= Indie Megabooth =

The Indie Megabooth is a section at game expositions, legally incorporated under the name Indie Megacorp, Corp, dedicated to the display and promotion of indie games. It launched at PAX East 2012 and continued to only appear at PAX events before expanding to other shows including the Eurogamer Expo, Electronic Entertainment Expo, Game Developers Conference, and Gamescom. It was founded by Kelly Wallick, who became the booth's full-time organizer in 2013.

After a brief hiatus during the COVID-19 pandemic, the Indie Megabooth organizers announced their return in 2023. As of 2024, the Indie Megabooth has not announced what their next event will be.

According to scholars, the Indie Megabooth has helped to shape video game culture and the industry as a cultural intermediary.

== History ==
The first Indie Megabooth took place at PAX East in 2012 with 16 developers and 20 games.
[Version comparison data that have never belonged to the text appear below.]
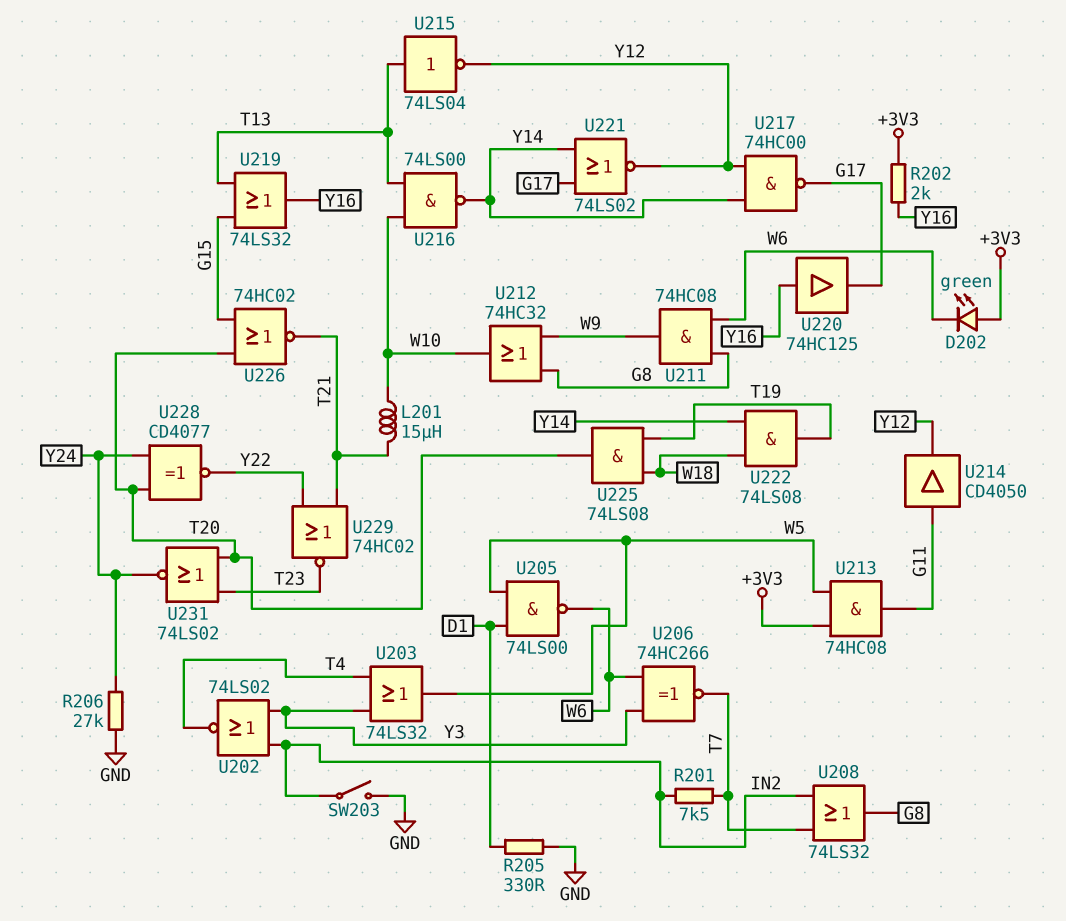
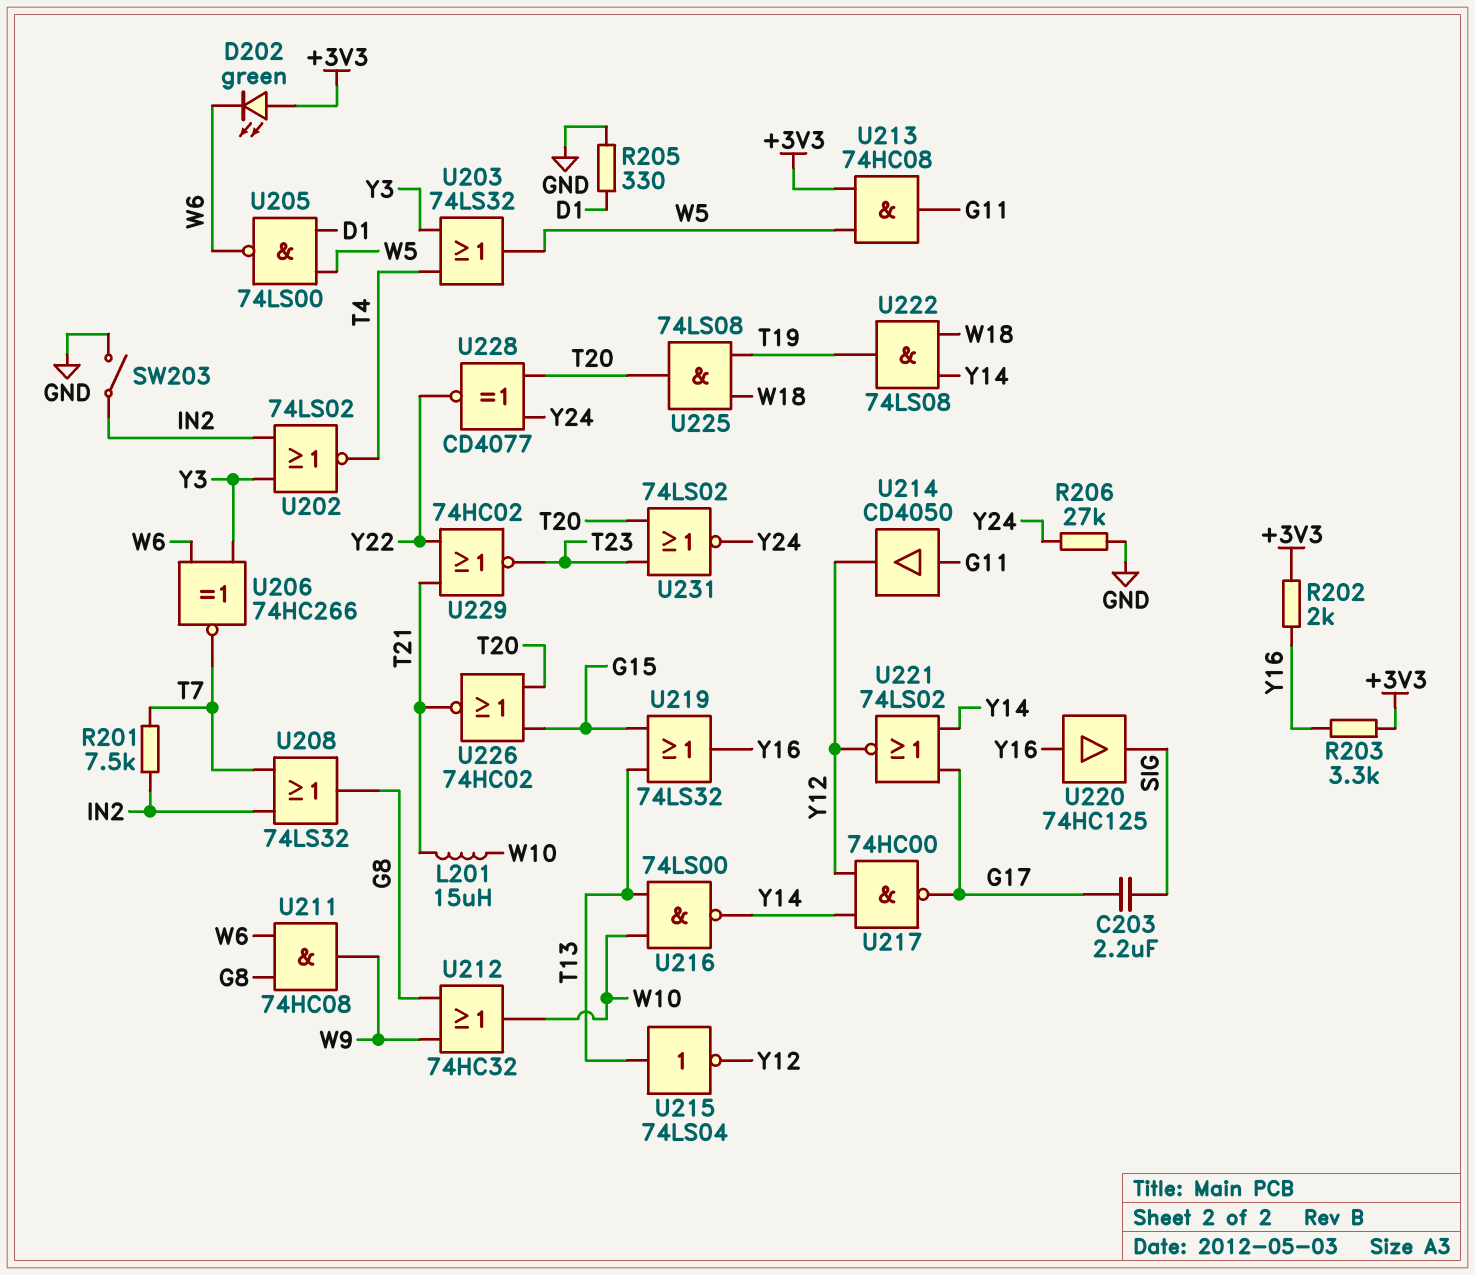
C203: none -> 2.2uF (G17, SIG)
R203: none -> 3.3k (+3V3, Y16)
U220: buffer 74HC125 (in Y16, out G17) -> buffer 74HC125 (in Y16, out SIG)

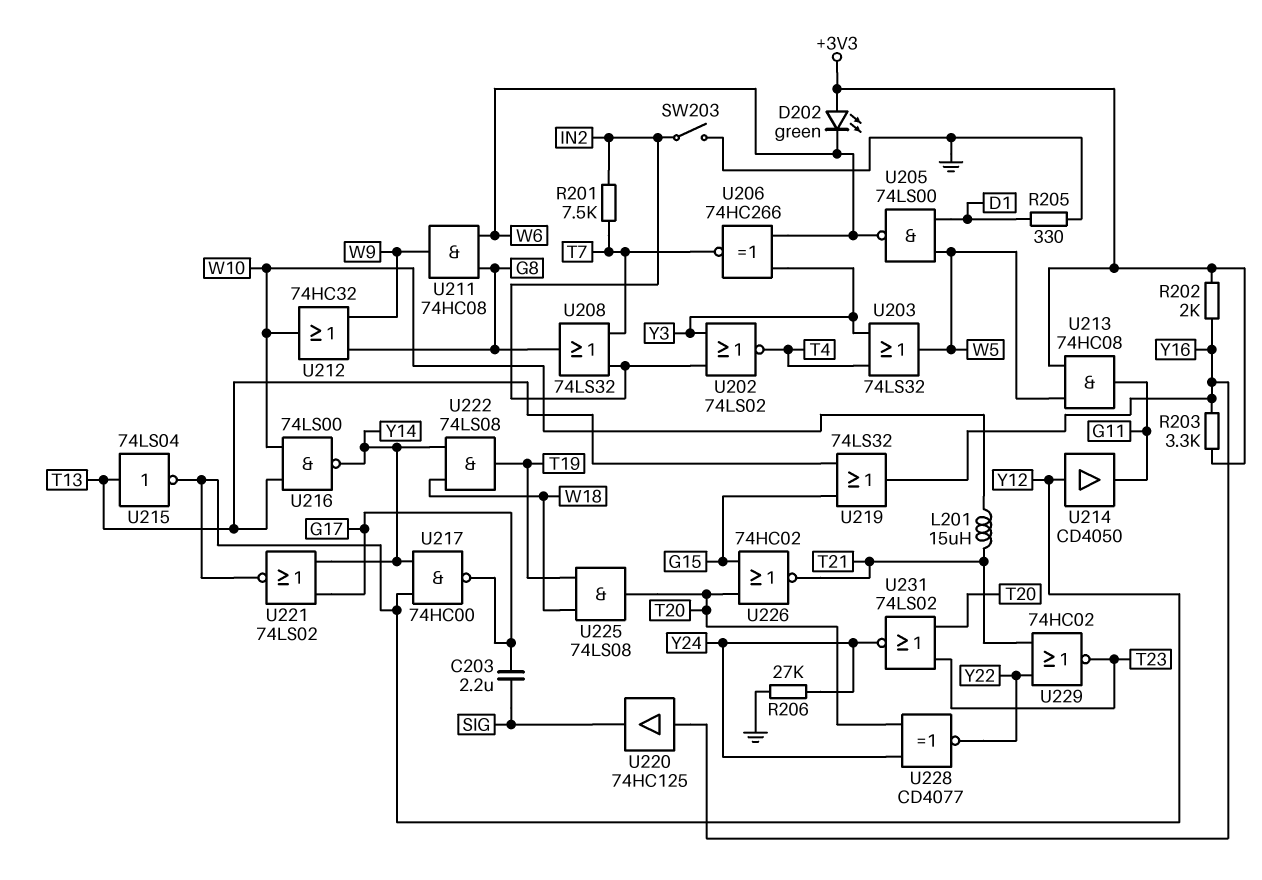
U214: buffer CD4050 (in G11, out Y12) -> buffer CD4050 (in Y12, out G11)

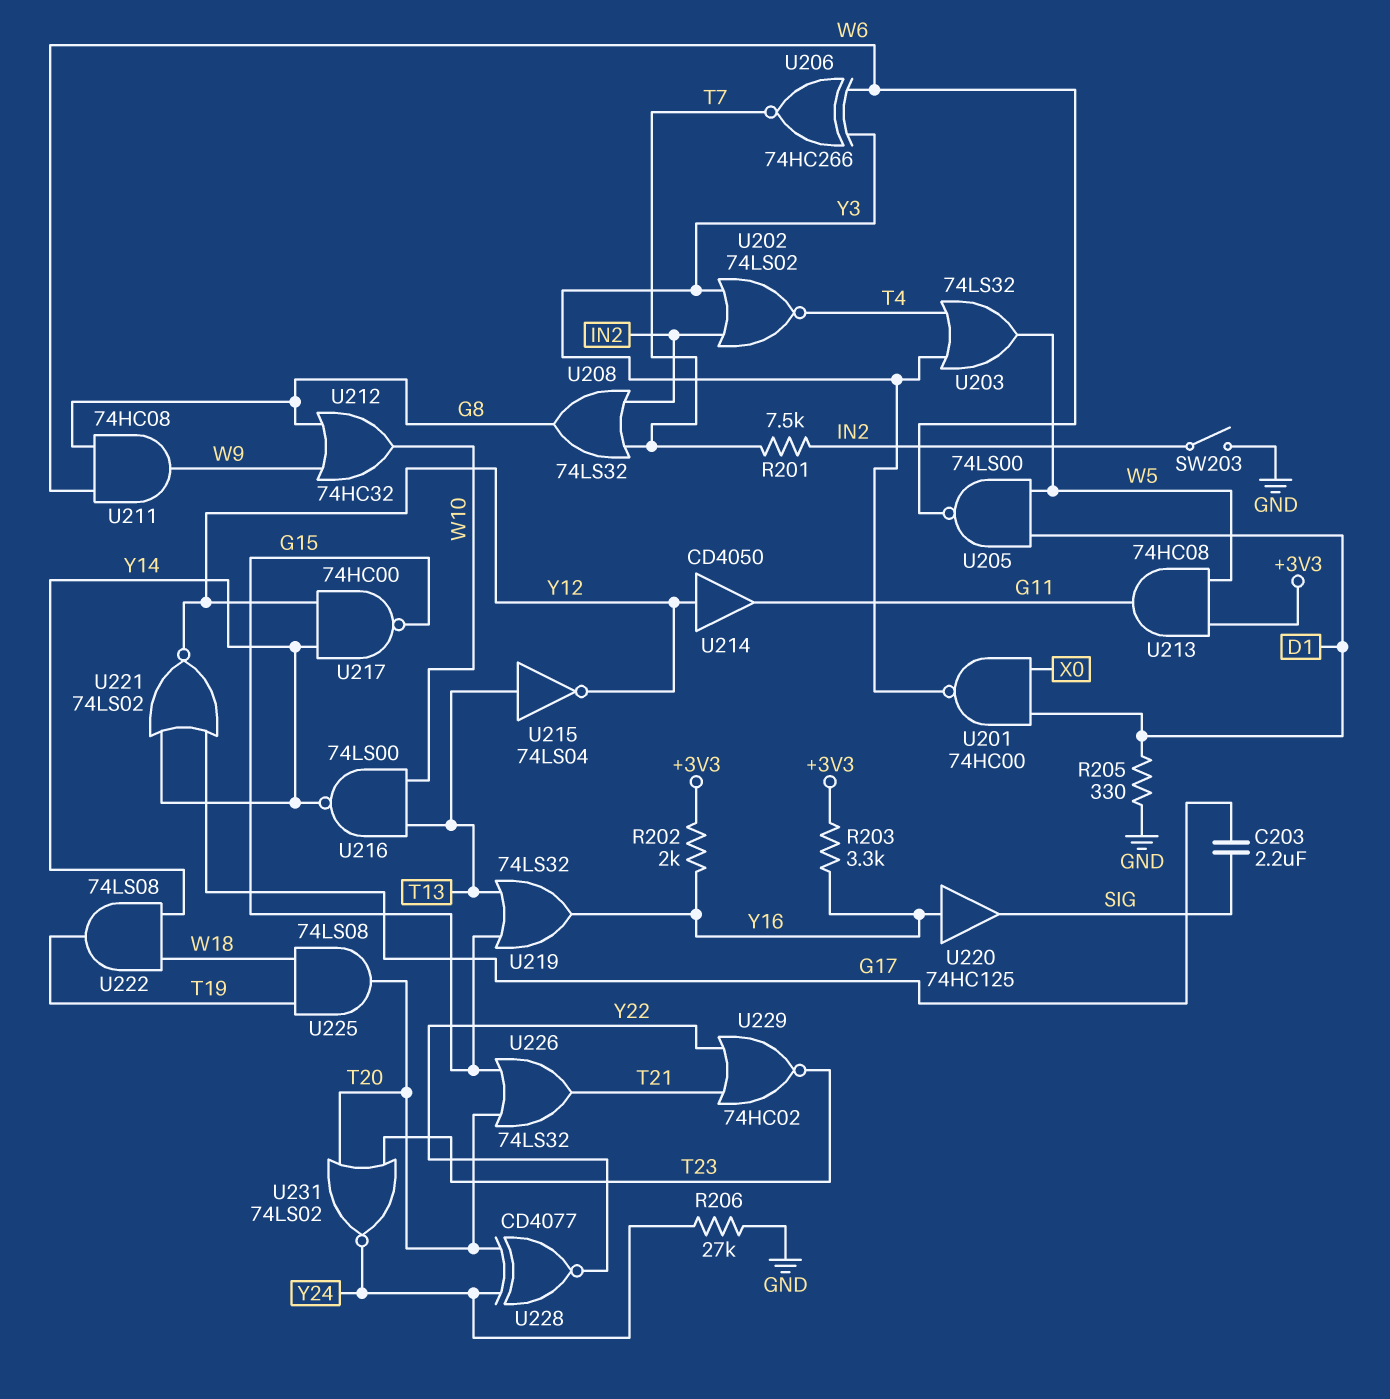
D202: LED green (A +3V3, K W6) -> none
L201: 15uH (T21, W10) -> none
U201: none -> NAND 74HC00 (in D1, in X0, out Y3)
U217: NAND 74HC00 (in Y12, in Y14, out G17) -> NAND 74HC00 (in Y12, in Y14, out G15)
U226: NOR 74HC02 (in G15, in T20, out T21) -> OR 74LS32 (in G15, in T20, out T21)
That same year, at PAX Prime (now known as PAX West), it held 30 developers and 30 games. In 2013, its PAX East showing included 50 developers with 62 games. In only a year, it had more than doubled in size.

Between PAX East 2013 and PAX Prime 2013, the Indie Megabooth organization legally incorporated under the name Indie Megacorp, Corp. Kelly Wallick left her career as a project manager with Infrared5 to become acting president, secretary, treasurer, and only full-time employee. Eitan Glinert became the vice-president.

2014 marked the first time the Megabooth took place at a non-PAX event. It showed 15 games at the Game Developers Conference (GDC). At that time, organizers announced they would make a "concerted effort" to bring the Megabooth to many events moving forward.

True to their word, the Megabooth took place that same year at Gamescom for its first appearance overseas.

In 2015, the Indie Megabooth took place at the Eurogamer Expo. In 2017, it took part in the Electronic Entertainment Expo (E3).

The showings at Gamescom, Eurogamer, and E3 were all one-offs, but GDC—along with PAX West and PAX East—became a regular in their lineup.

In 2017, the Indie Megabooth created and held its own convention in Atlanta called the Indie Megashow. Along with showing indie video games, the convention included nine local musicians and four art installations from local artists.

By 2018, the Indie Megabooth received between 200 and 300 submissions for each event. The organizers would narrow that number down to between 60 and 80 games.

In 2020, the Indie Megabooth's organizers chose to "sunset" the Indie Megabooth for the duration of the COVID-19 pandemic.

In 2023, Wallick announced that the Indie Megabooth would be returning from its "hibernation." The announcement was a part of that year's Summer Game Fest during its Day of the Devs segment. No specific events were stated in its future plans.